Books Four, Five and Six, “The Saga of Svein ‘the Old’ Ivarson“, “The Saga of Valdamar ‘the Great’ Sveinson” and “The Saga of Sweyn ‘Forkbeard’ Ivarson” demonstrate how Prince Sviatoslav ‘the Brave’ of Kiev was really Prince Svein Ivarson of Kiev, who later moved to Norway and fought to become King Sweyn ‘Forkbeard’ of Denmark and England. But before being forced out of Russia, the Swine Prince sated his battle lust by crushing the Khazars and attacking the great great grandfather of Vlad the Impaler in a bloody campaign into the Heart of Darkness of Wallachia that seemed to herald the coming of the Four Horsemen of the Apocalypse with the 666 Salute of the Army of the Impalers. The campaign was so mortifying that the fifteen thousand pounds of gold that the Emperor of Constantinople paid him to attack the Army of the Impalers seemed not nearly enough, so Prince Svein attacked the Eastern Roman Empire itself. He came so close to defeating the greatest empire in the world, that later Danish Christian Kings would call his saga, and the sagas of his kin, “The Lying Sagas of Denmark” and would set out to destroy them, claiming that, “true Christians will never read this saga”.
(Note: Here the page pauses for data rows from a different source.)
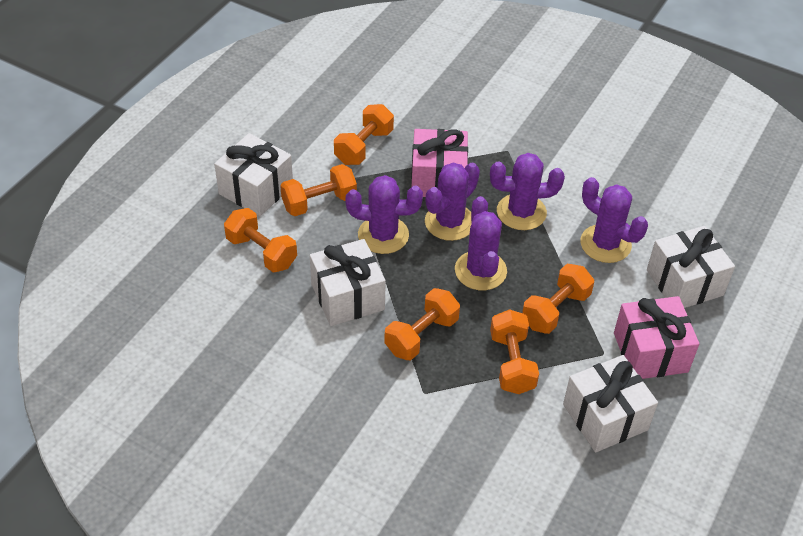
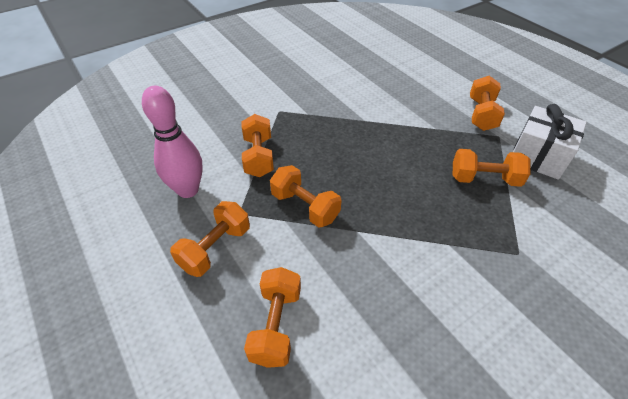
pink bowling pin: 0 -> 1
pink gift: 2 -> 0
purple cactus: 5 -> 0
white gift: 4 -> 1

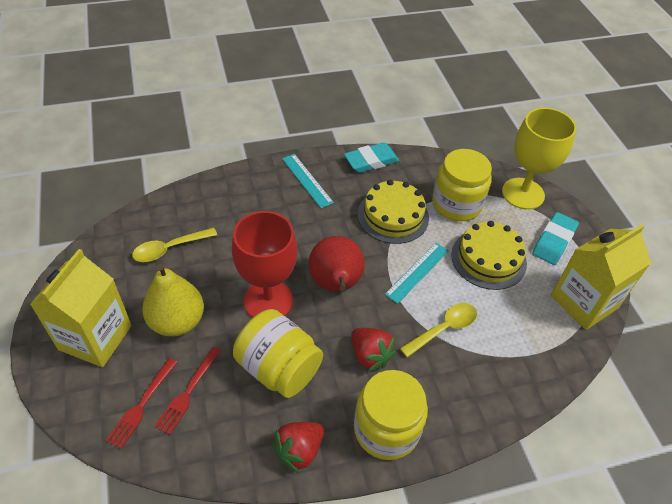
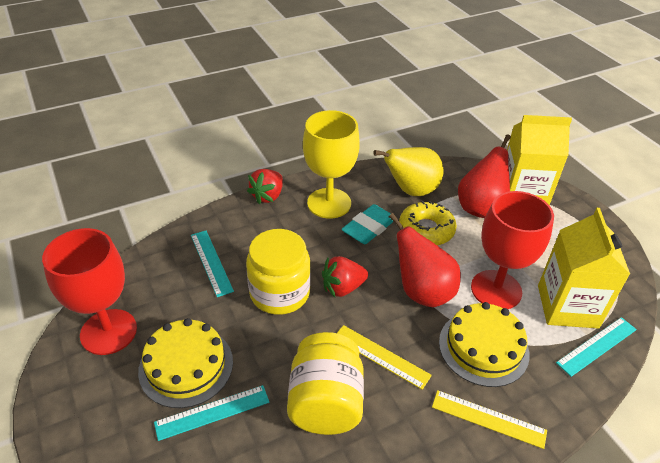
red fork: 2 -> 0
red goblet: 1 -> 2
red pear: 1 -> 2
turquoise eraser: 2 -> 1
turquoise ruler: 2 -> 3
yellow donut: 0 -> 1
yellow jar: 3 -> 2
yellow ruler: 0 -> 2
yellow spoon: 2 -> 0

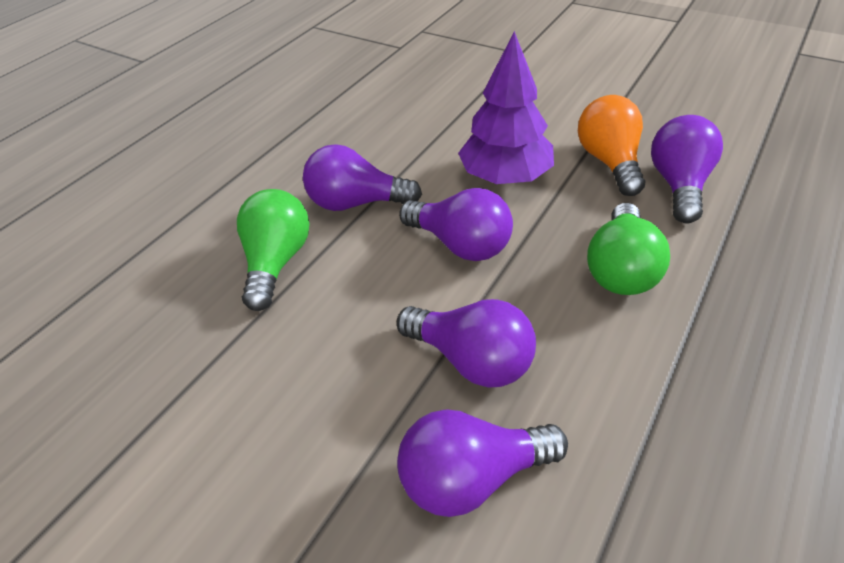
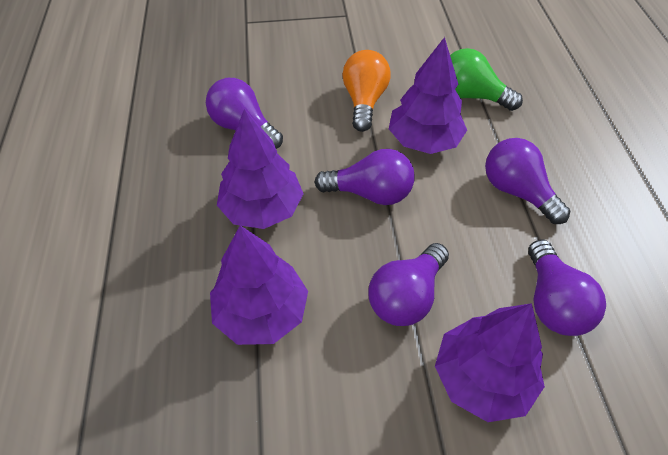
green light bulb: 2 -> 1
purple tree: 1 -> 4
Book Seven, “The Saga of Canute ‘the Great’ Sweynson”, establishes how Grand Prince Vladimir ‘the Great’ of Kiev was also known as Prince Valdamar Sveinson of Gardar, who supported his father, Sweyn ‘Forkbeard’, in attacks upon England and later became King Canute ‘the Great’ of England and also King Knute ‘the Great’ of Denmark and Norway. Unlike his father, he came to the aid of a Roman Emperor, leading six thousand picked Varangian cataphracts against Anatolian rebels, and was rewarded with the hand of Princess Anna Porphyrogennetos, a true Roman Princess born of the purple who could trace her bloodline back to Julius and Augustus Caesar. She was called Czarina, and after her, all Rus’ Grand Princes were called Czars and their offspring were sought matrimonially by European royalty.
Conclusion:
By recreating the lives of four generations of Russian Princes and exhibiting how each generation, in succession, later ascended to their inherited thrones in Denmark, the author proves the parallels of the dual rules of Russian Princes and Danish Kings to be cumulatively more than just coincidence. And the author proves that the Danish Kings Harde Knute I, Gorm ‘the Old’ and Harald ‘Bluetooth’ Gormson/Sweyn ‘Forkbeard’ were not Stranger Kings, but were Danes of the Old Jelling Skioldung Fridlief/Frodi line of kings who only began their princely careers in Rus’ and returned to their kingly duties in Denmark with a lot of Byzantine Roman ideas and heavy cavalry and cataphracts.